The God-King’s Addiction

In line with the basic roots of cultural conflict, as described in the previous blog, some humans – in their terror and shame – also experience that, on the most basic animal level, another way to feel indomitable and even immortal (some would say, to feel more “alive” and even joyous, ie “schadenfreude”) is to subdue, control, punish, and even kill another human being (again, Becker and others repeatedly assert that it is our basic awareness of our animal-state, a central reminder of our smallness and mortality - which we try to avoid - that precipitates such, in fact, animalistic behaviour). In his final piece, Escape from Evil, Ernest Becker goes so far, and to great lengths, to purport that we seem to need enemies to contend with the terrible, weighty ocean of mortality-dread (from the subsection, “The Science of Man Under Hitler”). Importantly, he does not believe this to be a proper or functional answer, as we’ll see.


To control another person is to feel the ability to control conditions. To feel the ability to control conditions is to feel the ability to control our life. To feel the ability to control our life is to feel the ability to control our death. And to control our death is to control our ultimate fear of smallness and insignificance. To lose this sense, and even actuality, of control is also to lose our sense and definitely our capacity and ability to control conditions appreciable to our own and even cultural, social, political, and species survival.

This is to feel the full terror of shame and existential dread.

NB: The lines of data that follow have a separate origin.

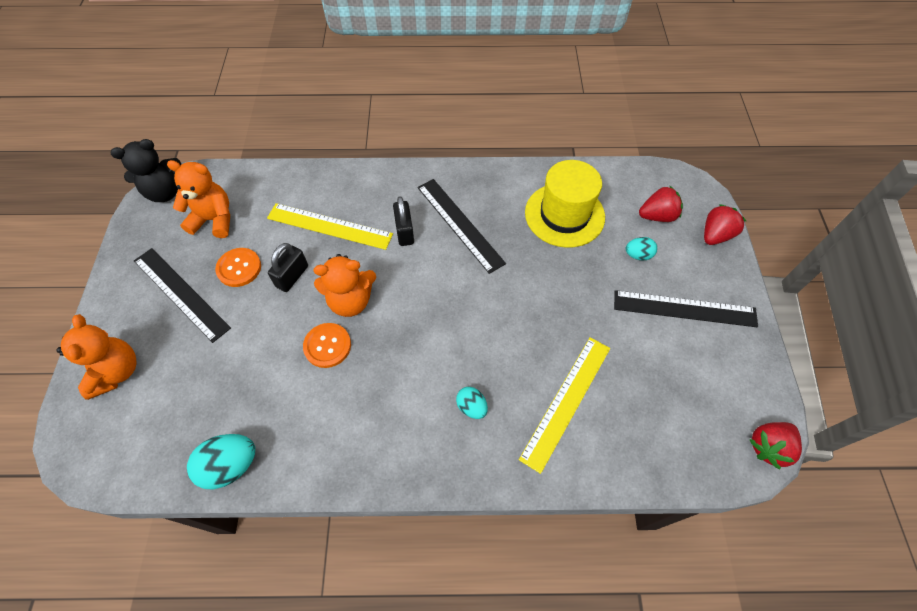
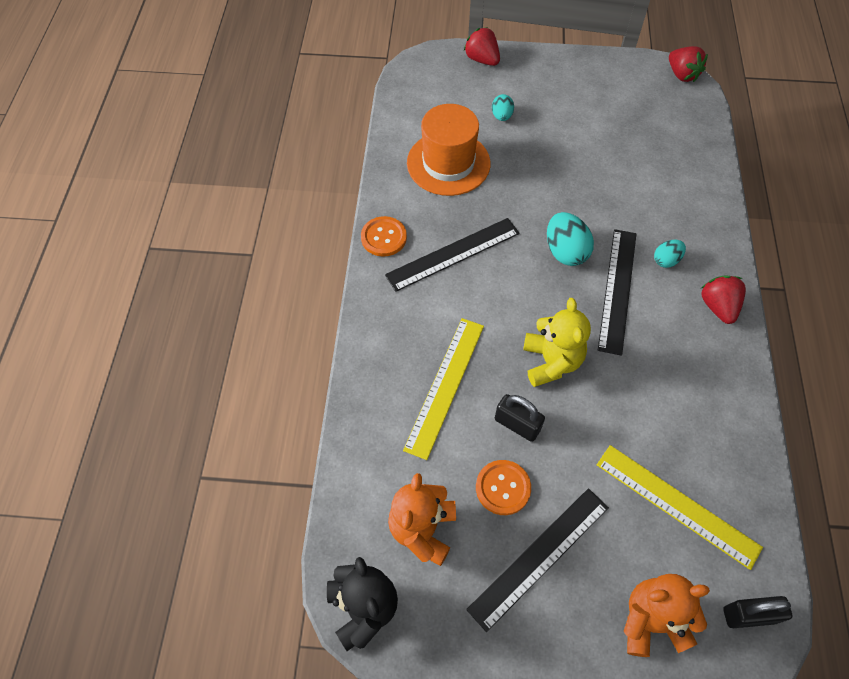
camera: 85 degrees left, 0 degrees up
(230, 466) = (748, 472): turquoise egg -> turquoise egg (565, 252)
(327, 346) = (607, 384): orange button -> orange button (383, 237)
(350, 301) = (551, 362): orange teddy bear -> yellow teddy bear
(404, 232) = (459, 307): black padlock -> black padlock (749, 615)
(564, 215) = (448, 163): yellow hat -> orange hat
(566, 401) = (655, 190): yellow ruler -> yellow ruler (677, 505)
(657, 216) = (456, 94): red strawberry -> red strawberry (718, 307)
(684, 309) = (560, 96): black ruler -> black ruler (617, 289)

Remember what Becker and others purport: “…as shame increases action bogs down.”

Most of all, to control and kill another figuratively, through the unambivalent and even exultant abridgement of the target’s ability to evoke life-choices (psychologically and/or logistically) and/or literally, through the cessation of the ability to be physically alive, is to directly expiate one’s shame, guilt, and anger over one’s life-condition onto another human through the basic psychological process of “transference”. As legendary psychologist Dr. James Gilligan reminds us: “Every act of violence is an expression of shame.” Violence is an actual effort by the human animal to transfer the experience of shame into another human. And due to our human condition of smallness and mortality, there is no end to this experience of shame – shame being the perversion of humility. And so, group cultural practices of shame expiation become exponentially virulent and endemic.

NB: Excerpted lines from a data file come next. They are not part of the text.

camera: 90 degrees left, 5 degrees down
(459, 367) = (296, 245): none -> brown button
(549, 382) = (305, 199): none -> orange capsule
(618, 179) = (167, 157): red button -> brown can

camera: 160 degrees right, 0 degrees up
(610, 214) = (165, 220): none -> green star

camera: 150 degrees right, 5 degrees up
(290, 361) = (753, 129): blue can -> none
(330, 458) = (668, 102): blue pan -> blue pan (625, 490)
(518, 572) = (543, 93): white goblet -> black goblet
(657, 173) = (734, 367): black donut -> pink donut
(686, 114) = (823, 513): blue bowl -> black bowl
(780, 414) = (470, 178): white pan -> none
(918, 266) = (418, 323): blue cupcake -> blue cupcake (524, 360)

So, am I asserting, then, that the violence of the Dobbs ruling comes from a place of shame and shaming?

Yes.

What shame?

The shame of the privileged.

The shame of the privileged?

The inevitable battle against the smallness and assumed shame of the human condition that is further exacerbated through a systemized, planned, engineered, triggered, highlighted, and even lauded system of cultural mores by programming certain humans – historically, white humans of European descent (but this model of scapegoating even one’s own tribe for control over persons can be found elsewhere, of course) to believe, more deeply over time, an indoctrinated, acculturated, and ultimately assumed exceptionalism as an ontological given over a basic, shared human condition with “the Other”.

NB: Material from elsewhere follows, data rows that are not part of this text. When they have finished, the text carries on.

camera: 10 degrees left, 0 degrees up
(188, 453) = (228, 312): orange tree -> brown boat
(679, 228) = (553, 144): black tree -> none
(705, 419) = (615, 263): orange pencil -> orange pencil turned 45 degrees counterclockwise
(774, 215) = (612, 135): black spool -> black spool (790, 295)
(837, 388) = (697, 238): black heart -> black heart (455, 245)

What shame could exist here? Doesn’t only unhealthy pride, narcissism, etc. accompany such indoctrination?

The heightened personal, cultural, and social shame that accompanies such a superiority complex is superiority’s inverse binary of perspective – again, a smallness perversely experienced as shame rather than humility - triggered by real, lived experience. That is, the shame in knowing that, although one is taught – implicitly – that one is perfect and exceptional, the palpable fact, born from experience, remains: we can never be perfect, or the best person ever, or categorically superior. Further, we shouldn’t be. To assume that impossible role or goal is futile and results in an unflinching paranoia of egregiously distorted assessment of self and the human community. And, so, persistent frustration and shame, and the overwhelming urge to avoid them - hence, violence - reign as the prime movers of one’s life.


So, then: what? What recourse remains for those ensconced in the ethics and beliefs in exceptionalism, and its systemic organization as a cultural originary and more?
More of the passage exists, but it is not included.